In respect to the question of time when the objections to the jury should have been interposed by appellee, it may be said in this case that, inasmuch as Dunbar, in the eye of the law must be recognized at least as a de facto commissioner, who before the impanelment of the grand jury had already fully performed the official act in controversy, it would follow, under the circumstances, that appellee’s challenge to the array, had it been made on the grounds set up in the plea in abatement, would have been no more available than are the objections to the indictment as presented by said plea.

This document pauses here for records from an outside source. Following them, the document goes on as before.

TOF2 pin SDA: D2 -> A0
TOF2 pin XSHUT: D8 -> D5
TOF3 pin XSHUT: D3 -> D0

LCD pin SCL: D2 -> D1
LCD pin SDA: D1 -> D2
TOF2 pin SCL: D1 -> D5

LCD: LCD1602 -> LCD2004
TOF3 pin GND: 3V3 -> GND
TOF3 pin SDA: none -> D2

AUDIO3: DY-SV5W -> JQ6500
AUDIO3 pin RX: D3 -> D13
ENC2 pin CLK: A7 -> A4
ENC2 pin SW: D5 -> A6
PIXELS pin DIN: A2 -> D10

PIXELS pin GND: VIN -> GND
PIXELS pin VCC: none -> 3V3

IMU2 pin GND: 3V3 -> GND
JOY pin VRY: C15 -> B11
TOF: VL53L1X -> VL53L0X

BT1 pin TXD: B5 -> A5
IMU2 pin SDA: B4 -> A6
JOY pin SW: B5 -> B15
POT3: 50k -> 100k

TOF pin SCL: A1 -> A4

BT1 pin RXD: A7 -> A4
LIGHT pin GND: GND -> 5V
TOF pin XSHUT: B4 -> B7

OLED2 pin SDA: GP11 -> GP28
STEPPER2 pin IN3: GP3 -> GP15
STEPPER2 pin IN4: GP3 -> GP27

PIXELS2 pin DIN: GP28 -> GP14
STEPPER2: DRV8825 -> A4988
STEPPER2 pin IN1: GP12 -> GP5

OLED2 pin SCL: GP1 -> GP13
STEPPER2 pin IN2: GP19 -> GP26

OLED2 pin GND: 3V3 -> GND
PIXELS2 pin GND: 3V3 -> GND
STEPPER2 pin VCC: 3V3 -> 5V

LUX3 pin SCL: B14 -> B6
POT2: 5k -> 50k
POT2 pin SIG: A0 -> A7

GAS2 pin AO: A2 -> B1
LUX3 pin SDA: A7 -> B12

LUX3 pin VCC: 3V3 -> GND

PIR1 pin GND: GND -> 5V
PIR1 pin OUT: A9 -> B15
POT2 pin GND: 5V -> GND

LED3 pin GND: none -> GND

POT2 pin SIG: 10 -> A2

Were we, under the facts of this case, to sustain the contention of appellee, then the effect of our holding would be to affirm the right of any party in a cause pending in the Eloyd Circuit Court, triable by a jury during the calendar year for which the commissioner in question had acted in selecting the names of persons to serve as petit jurors, to challenge for the same reason the right or authority of the jurors to try such cause. It is manifest that if the law required or warranted such a holding it would be justly subject to ridicule. Formerly under the law of this State *353the boards of commissioners of the counties selected the grand jurors. Were this law still in force, and had the grand jury in dispute been selected by-the board of commissioners of Eloyd county, appellee might, with equal propriety and right, have assailed the indictment, because the members of said board were not eligible or legally qualified at the time of their election, or that their election for some reason was illegal. If appellee could successfully in this case assail the title or right of the commissioner in controversy to the office in question, then his right must be affirmed to call in question in like maimer the title or right of the clerk who, under the law, drew from the jury box the names of the grand jurors. If the right for which appellee contends could be upheld then there would virtually be no limit to the rule, and courts would be constantly required to investigate or inquire into the infirmity of the titles of their officers, upon a collateral attack like the one in the case at bar.
It follows, and we so adjudge, that the court erred in overruling the demurrer to the plea in abatement, for which error the judgment is reversed, and the cause remanded, with instructions to the lower court to sustain the demurrer, and for further proceedings.